Cathy leapt up from the floor and rushed to the window, banging against it with tears streaming down her cheeks.
“Ethan!” she yelled out, “Please, look! It’s me!!” The giant Ethan smiled and glared at her, cocking his head in bemusement. “Please!” Cathy continued, “Baby, it’s me, Cathy!”
“She thinks she’s real,” the Ethan outside chuckled. The giant Cathy looked in too and laughed.
“Honey,” she patronised, “This guy’s mine, your one is in there.” Cathy turned to look at Ethan who was lying on the ground in pain, struggling to articulate a single word. She turned back to the window and battered at it.
“Hey! Hey, I’m Cathy too! You can’t do this to yourself!! I’m you, you fucking bitch!” The Ethan outside interrupted with another laugh, much louder this time.
“I know exactly what to do with it.” He reached down to his trousers and began to unzip, sending Cathy rushing away from the window and into another spastic panic of shrill screams. He moved the room closer in towards his pants and tilted his hand so the thing started rolling inside.
“NO! ETHAN NO! DON’T!!” she squealed as her cries became less and less discernible. The room tossed around and cartwheeled on top of itself, mixing the furniture up together as though Cathy and Ethan had been shoved into a cacophonous blender set to maximum power. Everything went dark and the laughing voices became muffled, the room’s temperature already soaring with a thick moisture in the air. Cathy heaved about with Ethan on the floor, hitting him and pulling at his clothes.

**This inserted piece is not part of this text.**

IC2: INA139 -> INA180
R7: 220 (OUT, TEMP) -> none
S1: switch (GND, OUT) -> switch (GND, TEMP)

“Let us out! Ethan, you fucking bastard! Let us out! Why would you do that?!” she wailed at him.
“Wh-what?! I didn’t!”
“Yes, you FUCKUNG DID!!” she screamed, ripping away at his trousers and searching for the room inside his pants as they both began to fight. “Let us OUT!! LET ME O-OUT!!”

Outside, the giant Ethan and Cathy could no longer hear what was happening inside the chip. He snapped his trousers shut and zipped them up, looking back up at her.
“It’s an awesome present, thanks!”
“Don’t thank me,” she said winking, “You can pay me back later, when we’re playing with them.” Cathy and Ethan held one another and pressed their lips together, smiling between pecks.
“Cathy,” Ethan muttered, “None of these things are alive, not really, are they?”
“Huh?”
“I mean, were just messing ‘round with toys, right?”
“Yeah, yeah,” Cathy said, “Just toys.”